Deployment of Prometheus Monitoring System
Explanation of Monitoring System Components
| Service Name | Service Port | Function |
|---|---|---|
| node_exporter | 59100 | Collect server runtime metric data |
| cadvisor | 59101 | Collect container runtime metric data |
| kafka_exporter | 59102 | Collect metrics of Kafka topics |
| kube-state-metrics | 30686 | Collect metrics of the k8s cluster |
| prometheus | 9090 | Collect and store monitoring data |
| grafana | 3000 | Visualize monitoring data |
The node_exporter service needs to be deployed on every server.
The cadvisor service needs to be deployed only on servers running Docker, such as each node in the file cluster.
The kafka_exporter service only needs to be deployed on any one node within the Kafka cluster.
The kube-state-metrics needs to be deployed only on one node of the k8s master, but its image needs to be downloaded on each node of the k8s cluster.
Prometheus and Grafana can be deployed on the same server.
Network Port Connectivity Requirements:
- The server running Prometheus must have connectivity to port 59100 on all servers where
node_exporteris deployed. - The server running Prometheus must have connectivity to port 59101 on all servers where
cadvisoris deployed. - The server running Prometheus must have connectivity to port 59102 on the server where
kafka_exporteris deployed. - The server running Prometheus must have connectivity to port 6443 and 30686 on the k8s master server.
- The server running Grafana must have connectivity to port 9090 on the Prometheus server.

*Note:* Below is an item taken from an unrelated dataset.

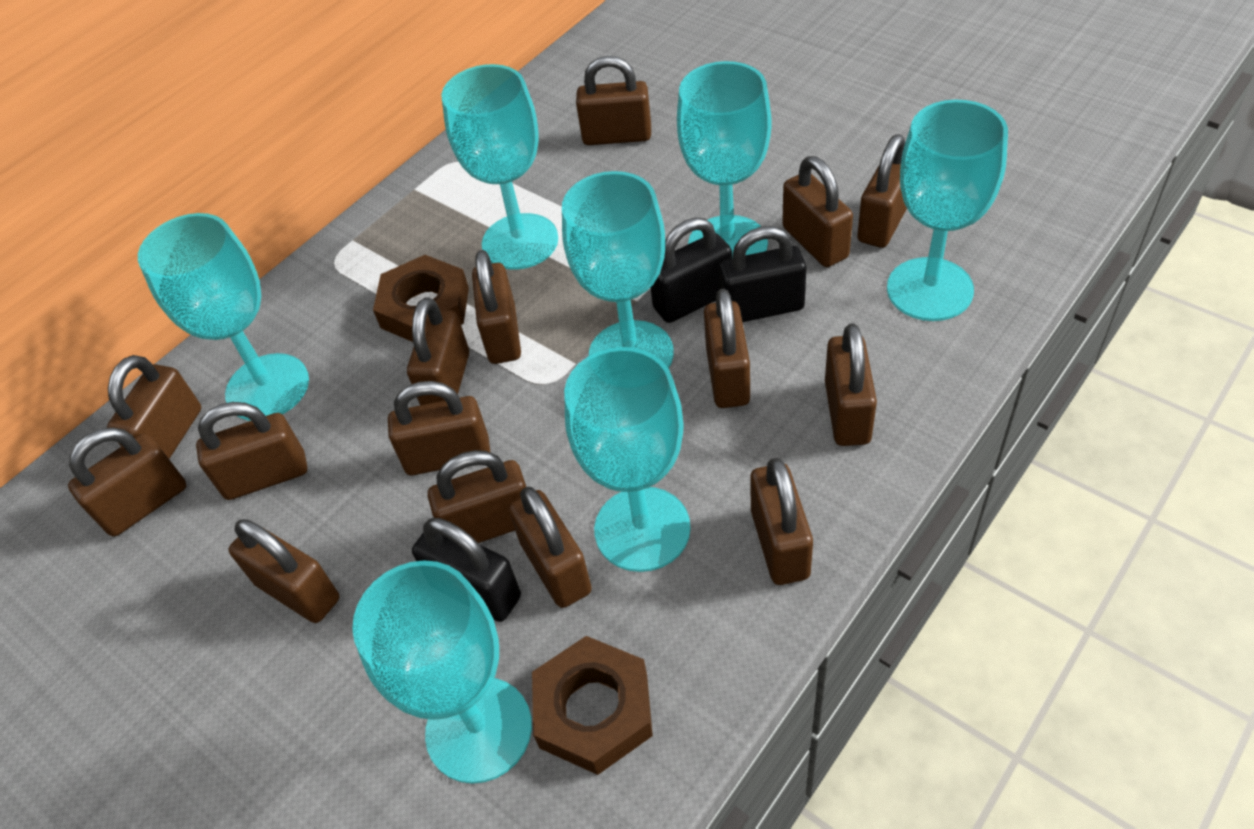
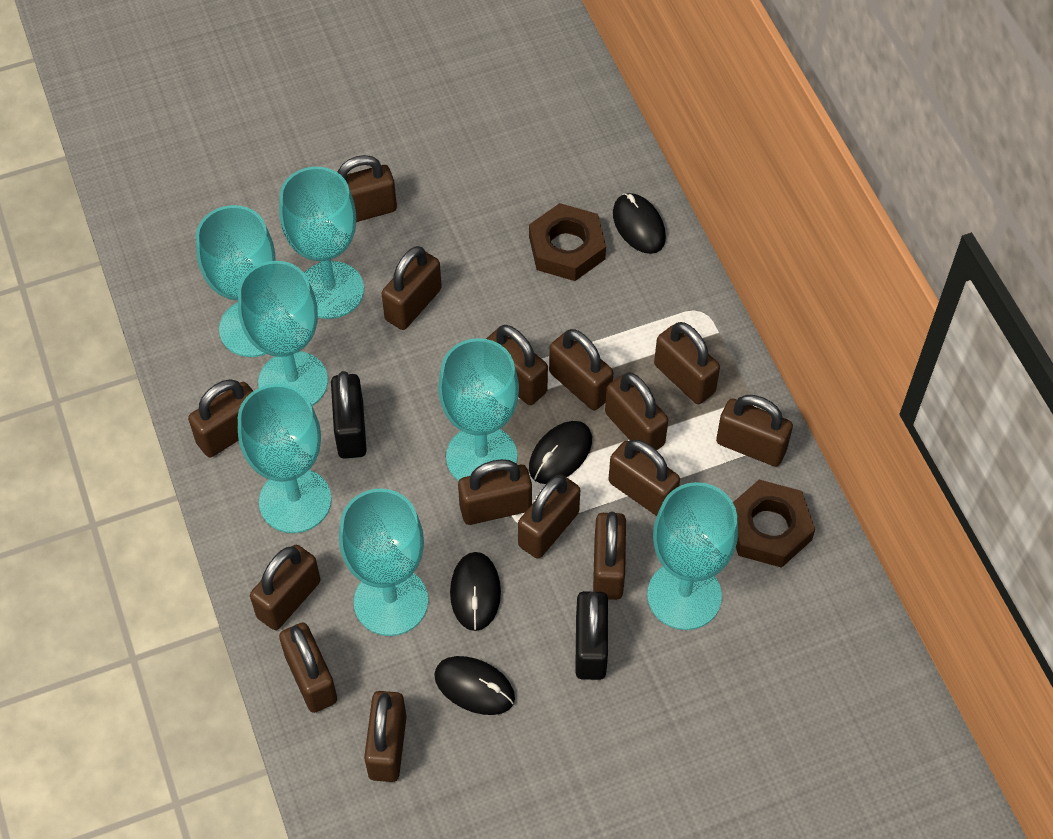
black mouse: 0 -> 4
black padlock: 3 -> 2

- If a reverse proxy for Grafana's address is configured:
- The proxy server needs to have connectivity to Grafana's port 3000.
- If Prometheus is also reverse-proxied, it must have connectivity to Prometheus server's port 9090.
Deployment of node_exporter
-
Download the node_exporter installation package
wget https://pdpublic.mingdao.com/private-deployment/offline/common/node_exporter-1.9.1.linux-amd64.tar.gz -
Extract node_exporter
tar xf node_exporter-1.9.1.linux-amd64.tar.gz -C /usr/local/
mv /usr/local/node_exporter-1.9.1.linux-amd64 /usr/local/node_exporter -
Write the systemd service file for node_exporter
cat > /etc/systemd/system/node_exporter.service <<'EOF'
[Unit]
Description=Node Exporter for Prometheus
Documentation=https://github.com/prometheus/node_exporter
After=network.target
[Service]
Type=simple
ExecStart=/usr/local/node_exporter/node_exporter --web.listen-address=:59100
User=root
Group=root
Restart=always
RestartSec=10
LimitNOFILE=102400
[Install]
WantedBy=multi-user.target
EOF -
Start node_exporter
systemctl daemon-reload
systemctl enable node_exporter
systemctl start node_exporter
Deployment of cadvisor
-
Download
wget https://pdpublic.mingdao.com/private-deployment/offline/common/cadvisor-v0.52.1-linux-amd64 -
Create the cadvisor directory
mkdir /usr/local/cadvisor -
Move and add executable permission
mv cadvisor-v0.52.1-linux-amd64 /usr/local/cadvisor/cadvisor
chmod +x /usr/local/cadvisor/cadvisor -
Write the systemd service file for cadvisor
cat > /etc/systemd/system/cadvisor.service <<'EOF'
[Unit]
Description=cAdvisor Container Monitoring
Documentation=https://github.com/google/cadvisor
After=network.target
[Service]
Type=simple
ExecStart=/usr/local/cadvisor/cadvisor -port=59101
User=root
Group=root
Restart=always
RestartSec=10
LimitNOFILE=102400
[Install]
WantedBy=multi-user.target
EOF -
Start cadvisor
systemctl daemon-reload
systemctl enable cadvisor
systemctl start cadvisor
Deployment of kafka_exporter
-
Download the installation package
wget https://pdpublic.mingdao.com/private-deployment/offline/common/kafka_exporter-1.9.0.linux-amd64.tar.gz -
Extract to the installation directory
tar -zxvf kafka_exporter-1.9.0.linux-amd64.tar.gz -C /usr/local/
mv /usr/local/kafka_exporter-1.9.0.linux-amd64 /usr/local/kafka_exporter -
Write the systemd service file for kafka_exporter
# Note to replace the --kafka.server parameter with your actual Kafka address
cat > /etc/systemd/system/kafka_exporter.service <<'EOF'
[Unit]
Description=Kafka Exporter for Prometheus
Documentation=https://github.com/danielqsj/kafka_exporter
After=network.target
[Service]
Type=simple
ExecStart=/usr/local/kafka_exporter/kafka_exporter --kafka.server=192.168.1.2:9092 --web.listen-address=:59102
User=root
Group=root
Restart=always
RestartSec=10
LimitNOFILE=102400
[Install]
WantedBy=multi-user.target
EOF -
Start kafka_exporter
systemctl daemon-reload
systemctl enable kafka_exporter
systemctl start kafka_exporter
Deploy Kube-state-metrics
-
Download the image (all nodes in the k8s cluster need to download the image)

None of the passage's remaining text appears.